THE LAST TIME I saw Paris Hilton -- across a crowded lawn, during a pre-Oscars picnic lunch at Barry Diller and Diane von Furstenberg's Beverly Hills estate -- I kept my distance.
After all, what was there to discuss? I'd banned the publicity-craving heiress from my gossip column in the New York Daily News in December 2004. I was faithful to the injunction right up until the moment, less than two years later, when my column was discontinued. But Paris persisted -- untroubled by, and no doubt ignorant of, my feeble protest against her terrifying campaign for world domination.
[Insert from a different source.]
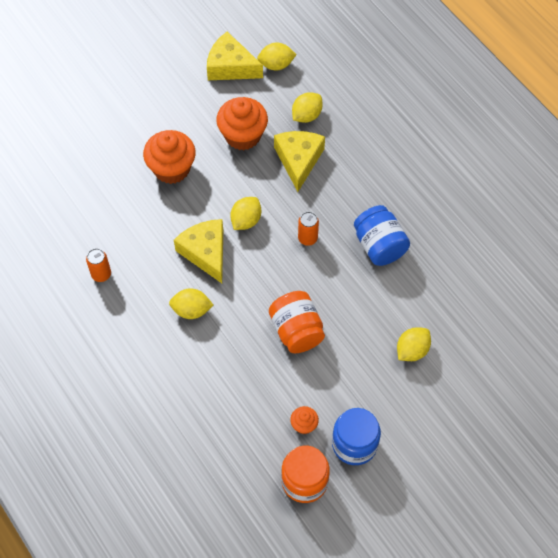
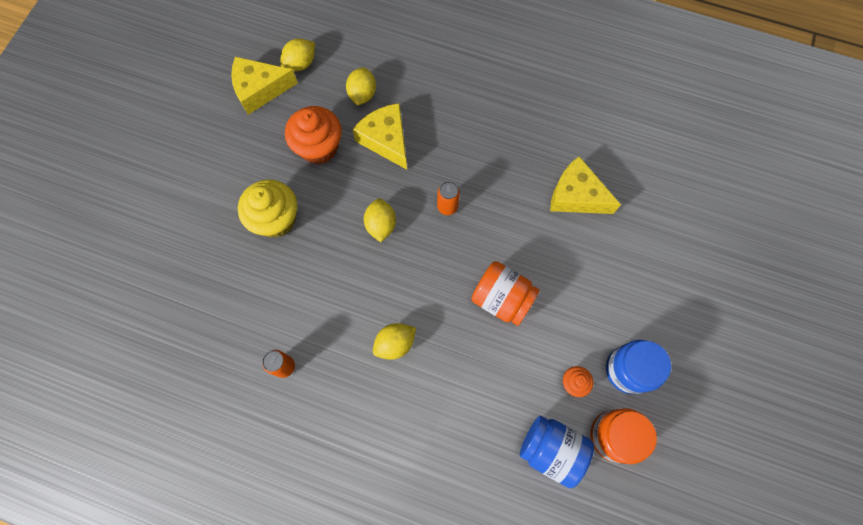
camera: 35 degrees left, 10 degrees up
(171, 169) = (276, 219): orange cupcake -> yellow cupcake
(205, 252) = (367, 279): yellow cheese -> yellow cheese (576, 196)
(379, 246) = (512, 174): blue jar -> blue jar (551, 450)
(412, 350) = (609, 250): yellow lemon -> none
Despite a lack of any discernible talent, education, scruples, manners, modesty or underpants, she is bigger than ever. Her hegemony over the popular culture is so pervasive that a Google search retrieves nearly 16 million "Paris Hilton" citations (although some small portion of those may be references to the Hilton Hotel in Paris), compared with only 3.5 million for "Hillary Clinton," a woman who would be president.
So I can hardly blame the Associated Press for losing its nerve. The nation's biggest wire service -- which provides breaking news to tens of thousands of media outlets -- vowed last month to ignore the trivial pursuits of hotel magnate Conrad Hilton's leggy, blond great-granddaughter, who combines the sex appeal of a Swedish bikini model with the survival skills of a Norway rat.
Just before Valentine's Day, the AP's entertainment editor declared a Paris news blackout. "Next week, the print team is planning an unconventional experiment: We are NOT going to cover Paris Hilton," Jesse Washington wrote in a leaked internal memo. "Barring any major, major news, we are not going to put a single word about Paris on the wire."
Brave talk, indeed. But the AP couldn't even hold out for a week without mentioning the planet's most famous flibbertigibbet in stories about Britney Spears, Nicole Richie and -- go figure -- the Nevada Democratic Party.
By the last day of February, the noble experiment was over. The wire service joined everyone else in reporting that police had stopped the 26-year-old Hilton after she exceeded the speed limit on Sunset Boulevard -- less "major, major news" than force of habit -- and had ticketed her for driving with a suspended license, impounding her blue Bentley.